Keza Türkiye devleti BM Kişilerin Gözaltında Kayıptan Korumaları ile İlgili Uluslararası Sözleşmesi’ni imzalamıyor.

Konuyla ilgili DİHA’dan Deniz Nazlım’a konuşan, uzun yıllardır insan hakları savunuculuğunu yapan İnsan Hakları Ortak Platformu (İHOP) Yönetim Kurulu üyesi Hüsnü Öndül, Külter’in akıbetinin açıklanmamasına dair şunları söyledi:

“1994 yılında kaybedilenleri ilişkin Meryem Çelik ve Diğerleri davasında AİHM ihlal kararı vermişti. Benzer türden diğer davalar nedeniyle de Avrupa Konseyi Bakanlar Komitesi Türkiye’den eylem programı istedi. Bu açıdan baktığımız da mesele hala 90’lı yıllardaki yoğun ve yaygın yaşanmasa da yeterli önlemin alınmadığını görüyoruz. Hükümet hala mağdura, mağdurun yakınlarına ve kamuoyuna hesap verme yükümlüğünü hissetmiyor. Hurşit Külter vakasında da bunu görüyoruz. Külter’in kaybedilmesi bu gün için tekil ancak geleceğe yönelik büyük kaygılara neden olmaktadır.”

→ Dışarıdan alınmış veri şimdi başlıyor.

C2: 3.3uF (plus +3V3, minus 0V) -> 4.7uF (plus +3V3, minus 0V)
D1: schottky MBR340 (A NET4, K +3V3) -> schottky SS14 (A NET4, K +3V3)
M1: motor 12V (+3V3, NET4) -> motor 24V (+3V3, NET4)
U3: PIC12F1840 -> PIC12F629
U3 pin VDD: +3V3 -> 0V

“’Ne olacak’ endişesi yaratılmak isteniyor. ‘Hurşit Külter nerede?’ sorusu karşısında 45 gündür hükümetin kamuoyunu bilgilendirmediği gibi cumhuriyet savcılarının hareket geçtiğine dair tek bir bilgi yok. Külter’i kaybederek, belki de bu pratiği tekrar yaygınlaştırarak ‘bir herhangi birinin de kapısını bu şekilde çalınabileceği’ duygusunu oluşturuyorlar.”

“Türkiye’de hala emniyete götürüldüğü zaman insanlar işkence endişesi duyuyorlar. Kaybedilme riskini taşıyorlar. O nedenle hepimiz aynı soruyu soruyoruz; Hurşit Külter nerede? Bu haklı bir sorudur. Kendi kendimize soru sormuyoruz. Son derece somut ve gerçekçi bir soru. Cevabını almak istiyoruz.”